2016年1月19日火曜日

旅シネ執筆者が選ぶ 2015年度ベスト10(前原利行、カネコマサアキ、加賀美まき)

■前原利行(旅行・映画ライター)

2015年は久しぶりに映画をたくさん見た年だった。スクリーン、DVD、新作、旧作合わせて234本。なので、作品的にも充実した中から選ぶことが出来たと思う。2014年は小粒の中に良作が多かったが、2015年は良質の大作も多く、とくにアメリカ映画では監督の世代交替がうまく進んだ。欧州の小品にも良作は少なくないのだが、「作為」が目立つと少しシラケてしまう。ベストテン中、8本がアメリカ映画になってしまった。あと、昨年のベストテンに入れられなかったが、今だったら『6才のボクが、大人になるまで』と『マップ・トゥ・ザ・スターズ』は入れるハズ。

1.マッドマックス 怒りのデスロード(ジョージ・ミラー監督/オーストラリア、アメリカ)
昨年の1位は『her/世界でひとつの彼女』だったが、同じ未来を描く作品でもこちらはデストピア。一本道を行って帰ってくるだけの映画だが、セリフに頼らずとにかくアクション、アクションでつづる。これ、意外に難しい。西部劇の名作『駅馬車』に匹敵する、アクション映画の鑑。2D、3D、4DXと3回観たが、2Dがおすすめ。

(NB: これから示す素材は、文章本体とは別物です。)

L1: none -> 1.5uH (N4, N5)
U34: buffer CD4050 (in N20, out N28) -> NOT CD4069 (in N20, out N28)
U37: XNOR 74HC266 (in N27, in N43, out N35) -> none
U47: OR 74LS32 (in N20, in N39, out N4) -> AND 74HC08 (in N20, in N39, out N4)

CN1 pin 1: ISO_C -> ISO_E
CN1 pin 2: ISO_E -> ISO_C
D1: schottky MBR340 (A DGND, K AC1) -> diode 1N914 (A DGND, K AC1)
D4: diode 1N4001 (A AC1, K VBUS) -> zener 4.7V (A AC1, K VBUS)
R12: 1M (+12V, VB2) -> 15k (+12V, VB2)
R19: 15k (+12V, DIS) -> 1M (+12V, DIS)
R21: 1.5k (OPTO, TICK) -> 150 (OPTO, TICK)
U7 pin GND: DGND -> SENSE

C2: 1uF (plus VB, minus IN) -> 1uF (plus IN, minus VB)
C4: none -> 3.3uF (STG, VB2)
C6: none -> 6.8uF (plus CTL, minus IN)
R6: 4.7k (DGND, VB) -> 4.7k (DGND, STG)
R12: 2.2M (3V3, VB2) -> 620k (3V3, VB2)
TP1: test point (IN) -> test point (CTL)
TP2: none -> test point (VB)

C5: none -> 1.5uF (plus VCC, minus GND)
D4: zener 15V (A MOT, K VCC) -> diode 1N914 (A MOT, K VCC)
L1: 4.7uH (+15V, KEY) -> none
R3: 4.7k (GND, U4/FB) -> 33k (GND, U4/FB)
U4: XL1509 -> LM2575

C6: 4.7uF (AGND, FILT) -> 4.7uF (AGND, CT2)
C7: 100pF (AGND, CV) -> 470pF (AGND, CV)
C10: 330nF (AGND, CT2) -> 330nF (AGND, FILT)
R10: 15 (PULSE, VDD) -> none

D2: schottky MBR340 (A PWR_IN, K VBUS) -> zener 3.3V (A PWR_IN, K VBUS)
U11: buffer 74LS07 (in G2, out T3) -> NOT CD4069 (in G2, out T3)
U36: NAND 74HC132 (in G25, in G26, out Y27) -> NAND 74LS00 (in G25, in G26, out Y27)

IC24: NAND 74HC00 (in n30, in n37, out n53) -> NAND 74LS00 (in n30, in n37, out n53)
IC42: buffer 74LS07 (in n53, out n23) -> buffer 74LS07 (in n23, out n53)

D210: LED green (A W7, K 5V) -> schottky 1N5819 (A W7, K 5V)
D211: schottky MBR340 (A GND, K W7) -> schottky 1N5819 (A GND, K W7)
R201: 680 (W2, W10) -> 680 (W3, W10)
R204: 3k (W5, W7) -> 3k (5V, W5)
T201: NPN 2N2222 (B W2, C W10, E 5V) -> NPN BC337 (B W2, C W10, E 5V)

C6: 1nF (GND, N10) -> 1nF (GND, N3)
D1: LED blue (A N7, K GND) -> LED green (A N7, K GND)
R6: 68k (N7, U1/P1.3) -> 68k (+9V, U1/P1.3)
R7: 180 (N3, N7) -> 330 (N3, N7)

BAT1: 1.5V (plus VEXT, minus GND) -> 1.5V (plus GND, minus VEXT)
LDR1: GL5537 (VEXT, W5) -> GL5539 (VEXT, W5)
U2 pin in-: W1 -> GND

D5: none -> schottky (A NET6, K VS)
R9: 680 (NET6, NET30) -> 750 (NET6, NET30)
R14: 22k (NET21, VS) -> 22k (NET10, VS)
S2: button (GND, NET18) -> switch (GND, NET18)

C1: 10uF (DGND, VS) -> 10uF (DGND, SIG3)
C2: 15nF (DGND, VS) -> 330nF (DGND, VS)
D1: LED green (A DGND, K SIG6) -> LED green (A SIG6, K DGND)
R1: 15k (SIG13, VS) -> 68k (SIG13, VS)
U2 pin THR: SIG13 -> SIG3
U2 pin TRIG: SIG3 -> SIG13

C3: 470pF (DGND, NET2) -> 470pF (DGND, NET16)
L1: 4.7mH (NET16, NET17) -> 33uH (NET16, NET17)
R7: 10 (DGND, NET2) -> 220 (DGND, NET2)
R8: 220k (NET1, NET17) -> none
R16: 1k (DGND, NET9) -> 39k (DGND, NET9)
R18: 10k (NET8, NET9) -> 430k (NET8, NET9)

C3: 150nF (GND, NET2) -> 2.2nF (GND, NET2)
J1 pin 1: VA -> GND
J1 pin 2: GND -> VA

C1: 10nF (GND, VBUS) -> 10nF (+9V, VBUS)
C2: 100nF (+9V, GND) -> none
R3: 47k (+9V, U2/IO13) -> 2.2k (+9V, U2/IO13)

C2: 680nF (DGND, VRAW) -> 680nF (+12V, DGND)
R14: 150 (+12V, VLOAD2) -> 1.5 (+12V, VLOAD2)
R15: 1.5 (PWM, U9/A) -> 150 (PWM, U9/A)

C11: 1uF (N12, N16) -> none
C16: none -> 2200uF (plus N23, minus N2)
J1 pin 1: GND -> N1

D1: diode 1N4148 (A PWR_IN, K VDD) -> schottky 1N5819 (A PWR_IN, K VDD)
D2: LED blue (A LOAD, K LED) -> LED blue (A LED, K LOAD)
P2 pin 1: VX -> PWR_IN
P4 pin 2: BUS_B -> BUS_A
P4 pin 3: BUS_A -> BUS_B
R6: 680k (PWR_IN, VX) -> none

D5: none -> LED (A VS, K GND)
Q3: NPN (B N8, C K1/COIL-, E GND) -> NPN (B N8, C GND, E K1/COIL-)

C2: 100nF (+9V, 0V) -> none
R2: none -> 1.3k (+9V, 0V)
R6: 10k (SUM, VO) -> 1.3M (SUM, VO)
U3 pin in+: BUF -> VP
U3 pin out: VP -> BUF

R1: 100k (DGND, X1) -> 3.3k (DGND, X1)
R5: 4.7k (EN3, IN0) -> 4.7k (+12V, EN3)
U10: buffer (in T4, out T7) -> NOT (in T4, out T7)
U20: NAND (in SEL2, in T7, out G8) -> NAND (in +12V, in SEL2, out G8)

2.バードマン あるいは(無知がもたらす予期せぬ奇跡)(アレハンドロ・ゴンザレス・イニャリトゥ監督/アメリカ)
イニャリトゥ監督は『21グラム』や『バベル』では作為が目立ったが、今回はその欠点をスピード感でカバーした。作為が嫌みに感じるよりも先に話が進行して行き、映画的には絶妙のタイム感。煽るアントニオ・サンチェズのドラムと、現在世界最高の撮影監督エマニエル・ルベツキ(何しろテレンス・マリックご指名の撮影監督だ)のサポートを得て、ついにブレイク。

3.海街diary(是枝裕和監督/日本)
今回唯一の日本映画。あまり邦画は観なかったもので…。俳優の演技が酷い邦画が多いが、是枝作品は演技プランは絶品で安心して観られる。今回の広瀬すずのキャスティングは、“奇跡”としかいいようがない。最高の実質デビュー作として、『時をかける少女』の原田知世、『ローマの休日』のオードリー・ヘップバーンと並ぶベストチョイス。綾瀬はるかも初めていいと思った。要は、俳優の使い方が非常に上手いということ。劇場で、何度も涙が出た。

4.セッション(デミアン・チャゼル監督/アメリカ)
ミュージシャンの中での賛否両論が話題になったが、ジャズ系は全否定、ロック系は肯定したというのが、この映画の立ち位置。鬼教師も上昇志向の強い生徒も共に嫌なヤツだが、何かに憑かれた(人としてはまちがっているが)情熱が、これほどすばらしい着地点を迎えるのは観ていてすばらしい。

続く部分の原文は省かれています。